Sebaliknya kelima orang lawan Pakkiong Liong itu pun kagum melihat bagaimana lihainya Panglima Pasukan Naga Terbang yang terkenal itu. Kelima pengeroyok itu masing-masing adakah jago-jago tangguh di lingkungan-nya masing-masing, namun kini mereka sampai mengeroyok berlima belum juga berhasil membinasakan Pakkiong Liong, meskipun Pakkiong Liong sendiri juga sudah terdesak hebat, nampaknya, untuk membinasakan Pakkiong Liong masih diperlukan perkelahian puluhan jurus lagi.
Sementara itu, Ma Hiong telah meloncat kearah pedati dan kemudian membongkar jerami yang memenuhi pedati itu.

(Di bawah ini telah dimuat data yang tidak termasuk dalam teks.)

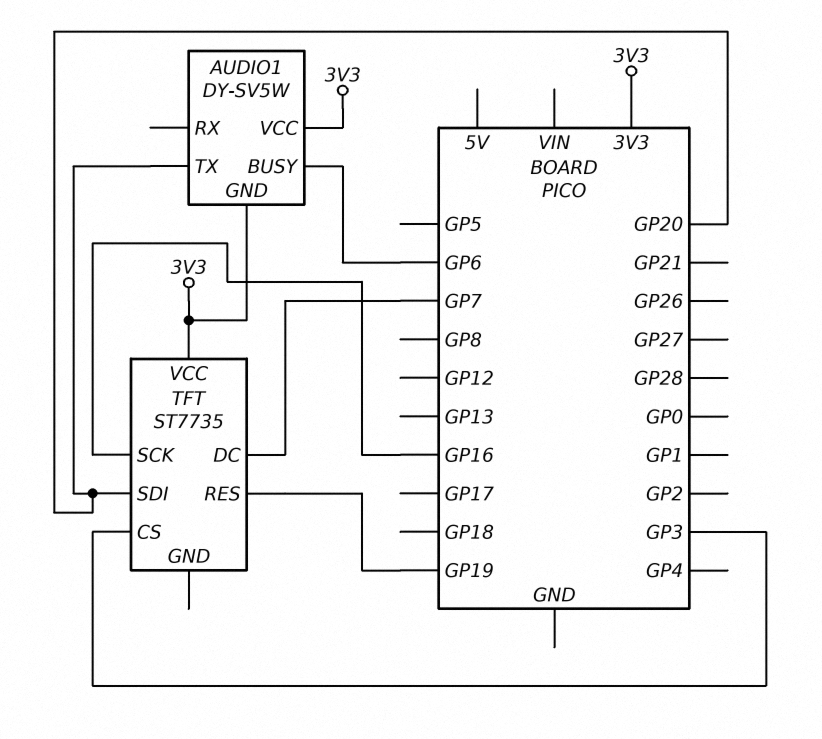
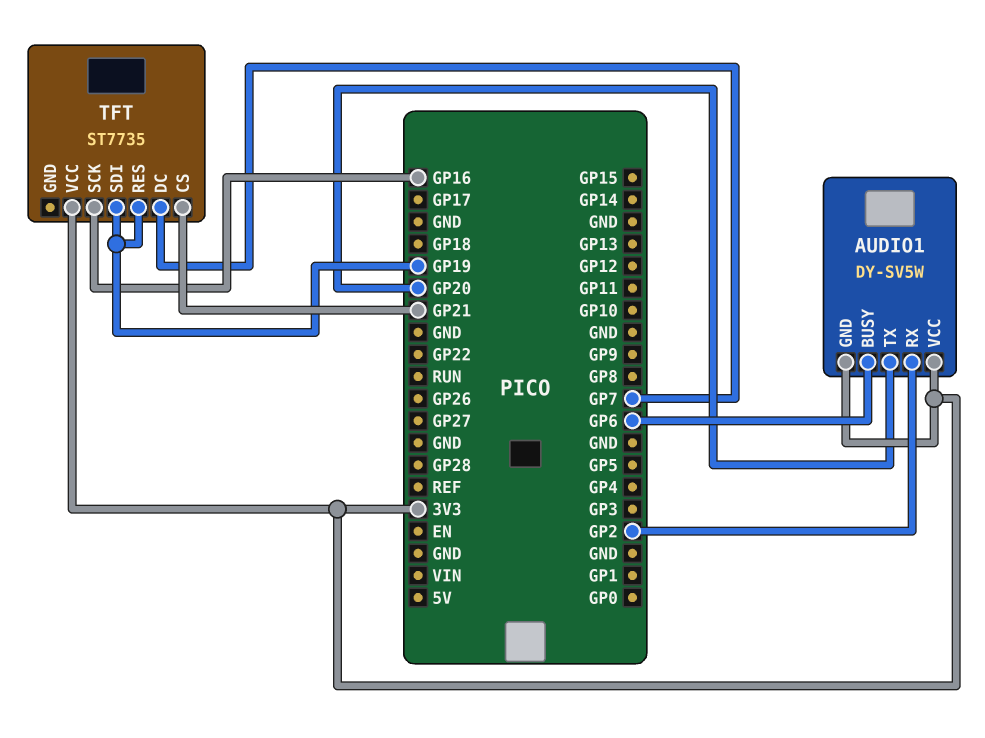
AUDIO1 pin RX: none -> GP2
TFT pin CS: GP3 -> GP21
TFT pin SDI: GP20 -> GP19

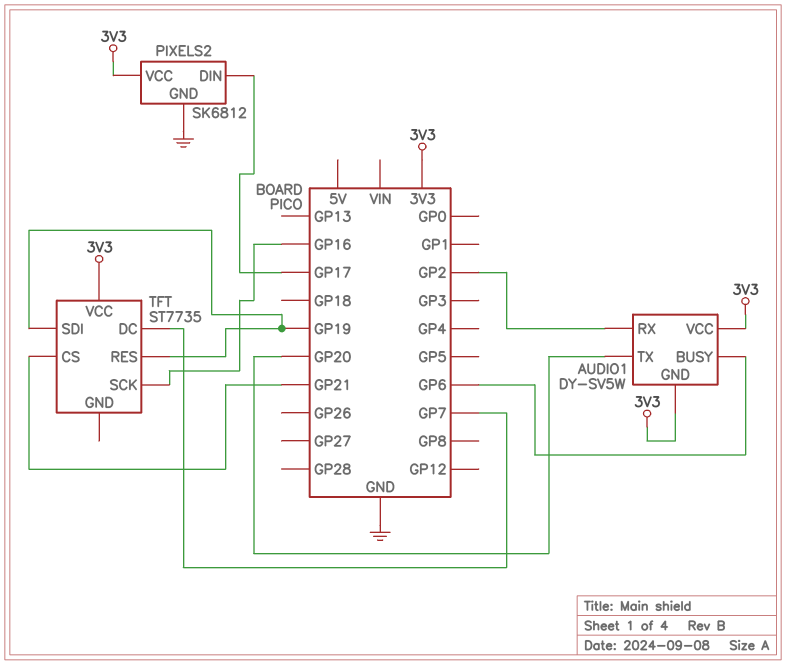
PIXELS2: none -> SK6812
PIXELS2 pin DIN: none -> GP17
PIXELS2 pin GND: none -> GND
PIXELS2 pin VCC: none -> 3V3

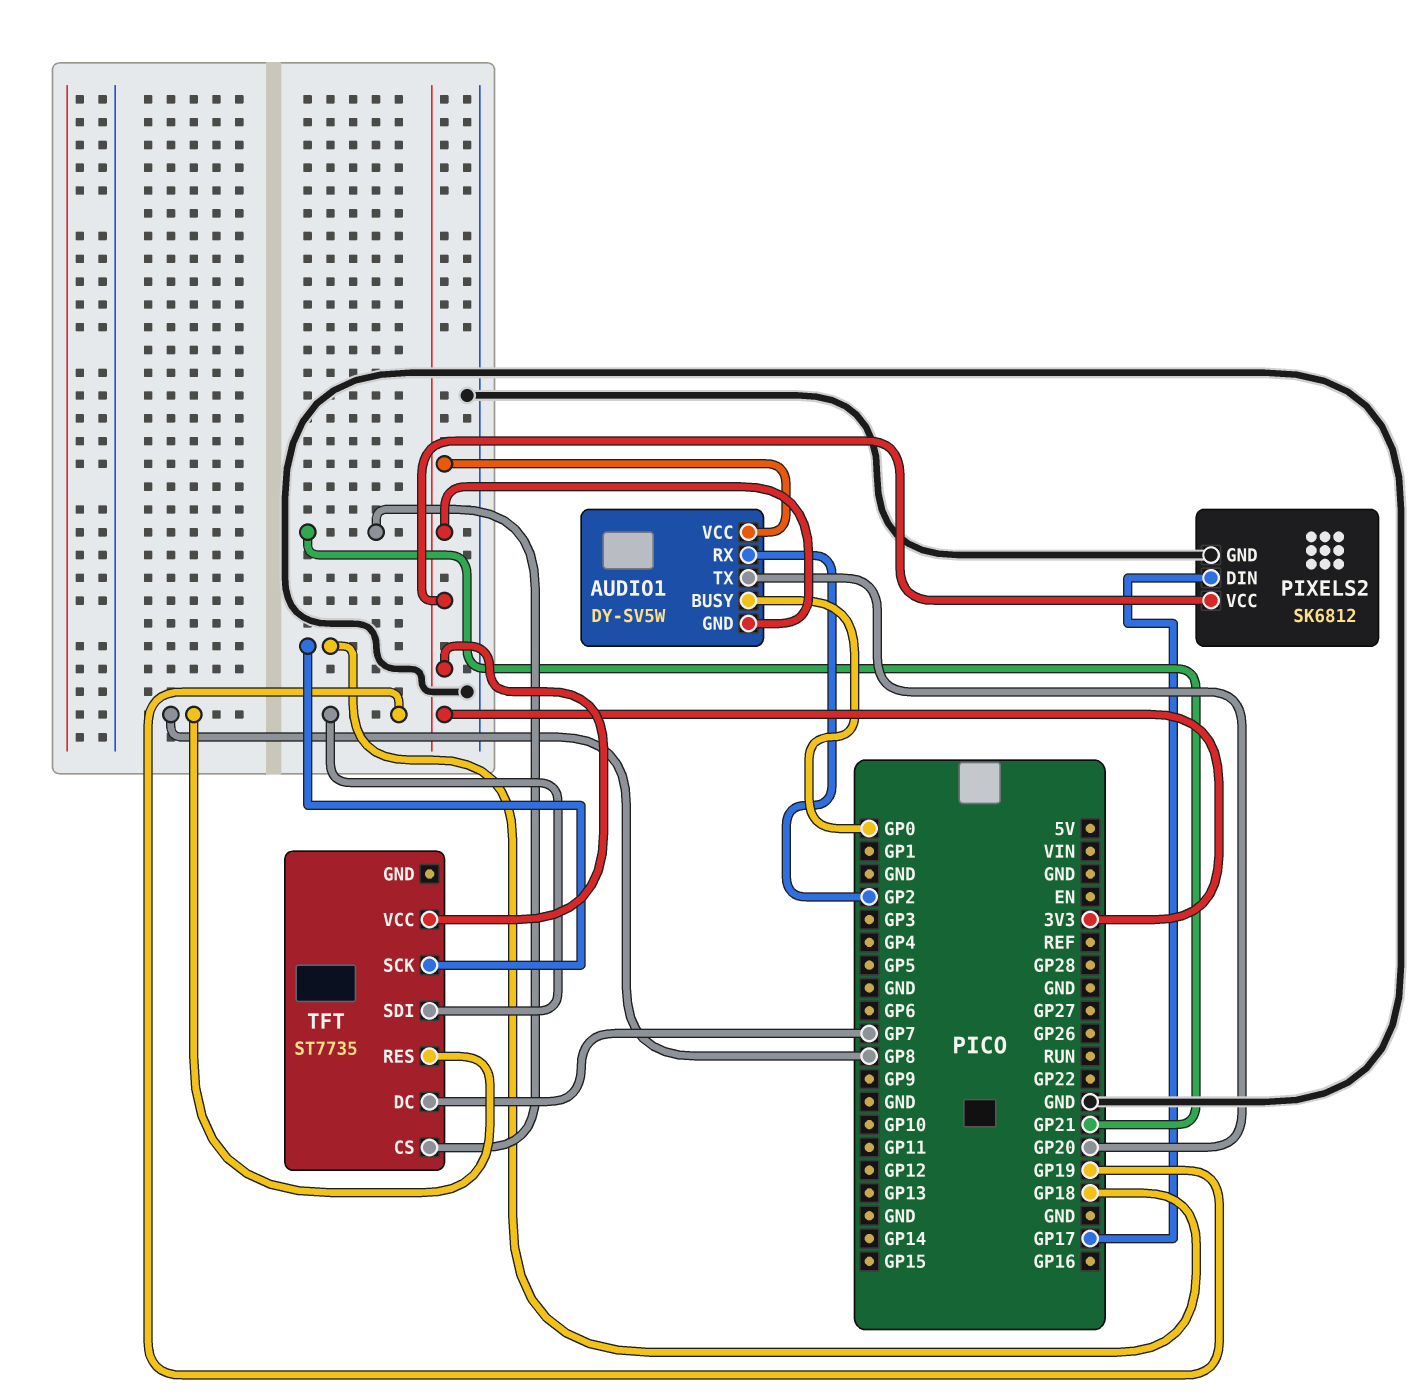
AUDIO1 pin BUSY: GP6 -> GP0
TFT pin RES: GP19 -> GP8
TFT pin SCK: GP16 -> GP18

Namun tiba-tiba terdengar bentakan di belakangnya,
"Saudara anggauta Hwe-liong-pang, ini bukan urusanmu!" Ternyata Tong Lam-hou telah meloncat meninggalkan ketiga orang lawannya dan kemudian memperingatkan Ma Hiong itu.
Ma Hiong yang merasa sungkan bertempur dengan Tong Lam-hou itu segera meloncat menyingkir, sambil berkata, "Anak muda, jika kau benar-benar putera Hwe-liong Pang-cu, kau tentu tidak akan sudi menjadi budak Manchu. Ayahmu adalah seorang yang bercita-cita tinggi dan luhur, kau sebagai putera nya harus mewarisi semangatnya itu!"
"Aku mewarisinya. Aku bercita-cita-menjadikan negeri ini besar dan sejahtera dan jika kau benar-benar bekas anggauta Hwe-liong-pang yang setia, kau tentu tidak akan menolong bangsat-bangsat begundal Cong-ceng ini, sebab kau tentu tahu sendiri bagaimana keadaan pemerintahan di jaman Cong-ceng dulu!" balas Tong Lam-hou dengan tajam. "Dan bukankah dulu yang dilawan oleh Hwe-liong-pang itu adalah pemerintahan Cong-ceng? Kenapa sekarang kau malah membantu mereka?"
"Aku tidak membantu mereka. Secara kebetulan aku dan mereka hanya sama sama mentang penjajahan bangsa Manchu atas negeri ini."
"Aku berpendapat bahwa Manchu tidak menjajah tetapi mempersatukan yang terpecah-belah supaya menjadi satu yang kuat. Tapi minggirlah, aku tidak ada waktu untuk berdebat denganmu!"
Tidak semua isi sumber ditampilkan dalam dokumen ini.